Key Points
Yum! Brands recently announced its development of a proprietary AI-driven restaurant technology platform, "Byte by Yum!", to solve franchisee problems and reduce reliance on third-party tech vendors.
Cameron Davies, Yum! Brands' Chief Data Officer, explained how the AI-powered system reduced food stock-outs by 85% and cut carrying costs by 10%, saving restaurant managers up to four hours per week.
Leveraging a unified data platform of 180 million customer profiles, the company is already driving significant sales growth by replacing generic campaigns with hyper-personalized marketing.
At Yum! Brands, the most significant competitive advantage isn't the latest AI tool. It's the company's recent move to become a tech pioneer in its own right. With the singular goal of solving real problems for franchisees, Yum! developed a proprietary system to undercut third-party vendors' market share. Driven by the conviction that its technology is built by restaurateurs, for restaurateurs, Yum! is creating a defensible moat that separates it from most off-the-shelf solutions.
Among the leaders guiding this transformation is Cameron Davies, Yum! Brands' Chief Data Officer. His playbook for leveraging data at massive scale was created over two decades inside some of the world's most complex consumer companies. Prior to joining Yum!, Davies served as SVP of Corporate Decision Sciences at NBCUniversal, leading content personalization and monetization efforts. Before that, he spent nearly 17 years at The Walt Disney Company, where he established and ran the corporate Center of Excellence for Management Science and led global Yield Management for its resorts. Today, Davies brings the forecasting and optimization skills he honed in those high-stakes roles to the restaurant industry.

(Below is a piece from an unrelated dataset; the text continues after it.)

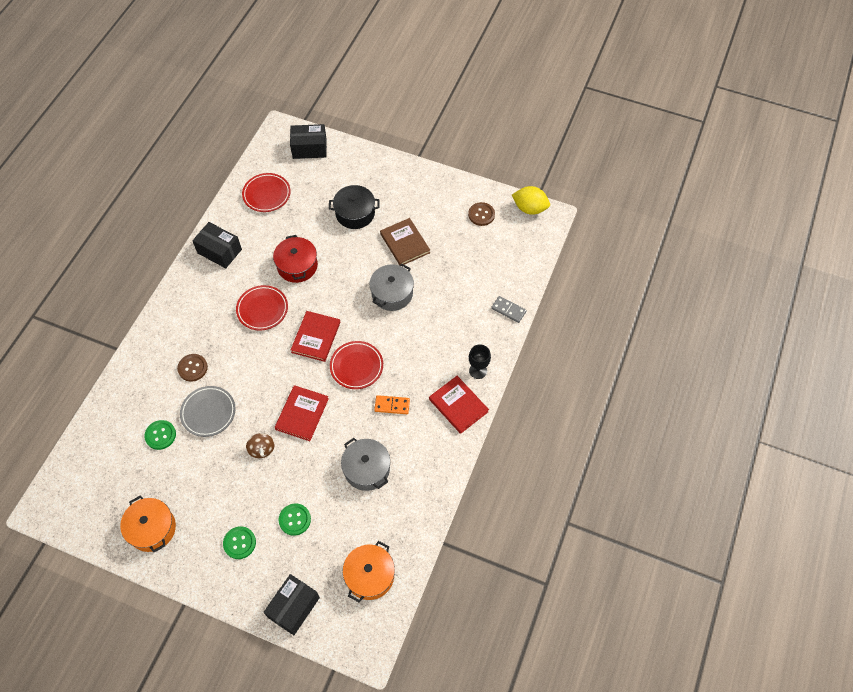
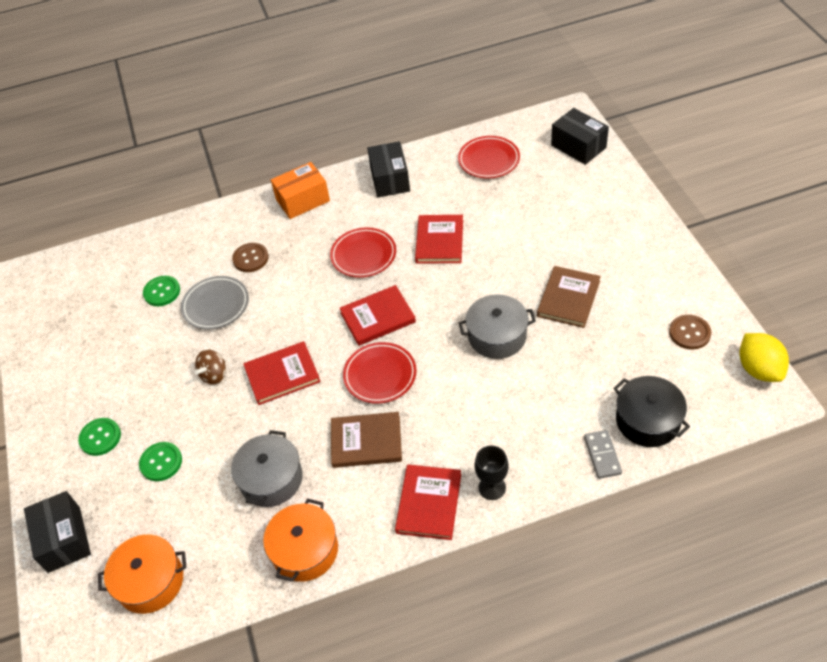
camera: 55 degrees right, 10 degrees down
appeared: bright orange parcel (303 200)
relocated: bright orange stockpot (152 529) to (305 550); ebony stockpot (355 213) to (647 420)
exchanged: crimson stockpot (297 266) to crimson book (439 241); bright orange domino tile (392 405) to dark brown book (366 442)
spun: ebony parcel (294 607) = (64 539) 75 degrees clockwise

"The best advice I give to everybody, and what we've tried to do at Yum!, is really start with the business problems first, not the technology. Try to understand what the opportunities are, what the payback is, how hard they are to achieve, and then apply the right technology and Occam's Razor: the minimally complex thing you can do to drive that value," Davies said.
No data, no AI: Yum!'s antidote is a guiding principle Davies learned fifteen years ago from his friend Manoj Saxena, the first GM of IBM Watson. Start with the business problem and tackle two of the biggest obstacles, he explained. "The number one challenge is always the data. No data, no AI. The second thing is change management, which is all about people. If you start with the business problem first, you start to minimize the change management challenge."
The flywheel effect: It's all part of a single, unified system Davies called the "AI Flywheel." Powered by the company's proprietary "Byte by Yum!" technology platform, it creates a sort of "virtuous cycle," he explained. "The more services you own, the more data you get. The more data you get, the better your AI. The better your AI, the better the experience on those services. The better the service experiences, the more people use the services, and it starts all over again."
Today, the Yum! flywheel strategy is a key driver of an impressive digital performance, contributing to a 57% digital sales mix and a 22% digital increase for KFC Global. Meanwhile, when Pizza Hut Mexico adopted the Byte platform, it saw nearly 40% growth in a single quarter. By becoming a restaurant-native tech company, Yum! is playing a long game, Davies continued.
The strategy's value is especially clear wherever it solves a simple, ground-level problem for real employees. For example, Davies recalled how, before the new system, a Restaurant General Manager (RGM) low on inventory "would literally call the RGM down the street" to borrow product—a perfect picture of the inefficiency it was built to solve.
Proof in the produce: The AI-driven forecasting system changed everything, Davies said. "The results were immediate. The system reduced food stock-outs by 85 percent and cut our carrying costs by 10 percent. But the most telling statistic was this: when managers ignored the AI's recommendation and placed their own orders, their accuracy dropped by 20 points. On top of that, it freed up two to four hours of their time each week, which they could then put back into managing their teams and creating a better guest experience."
Taco Tuesday debunked: But saving money on operations is only half the story, Davies continued. The other half is improving the customer experience through a powerful marketing engine. Powering that effort is Red360, Yum!'s unified data platform, which holds over 140 million customer profiles. "Taco Bell had done a lot of test-and-control, and they had decided Tuesdays were the best days to send out these emails. But when you run them through these new algorithms, you find that for certain people, the best day is Sunday morning. For certain people, the best day is Thursday afternoon."
Ultimately, the key is to make recommendations helpful and not intrusive, Davies continued. "I don't have to say in the email that I'm giving you an offer because I saw you buy a taco last time. That feels creepy. I can just give you what you're most likely going to want, since I already know you like spicy tacos. That's the art that blends with the science."
For other executives looking to replicate this success, Davies' final word of advice circled back to his core philosophy: invest in people and new ways of working, not just technology itself. "You need to have a core at the center, a Center of Excellence, that helps people. You have to show them how it works and provide the right training." To make the concept less intimidating, he compared the shift to AI with an evolution from his own career. "I came out of college, and my first finance job was with Lotus 1-2-3. Then I went to work for my first company, which had Excel. I had to change my skill set. It was still a spreadsheet, but how I used it was different."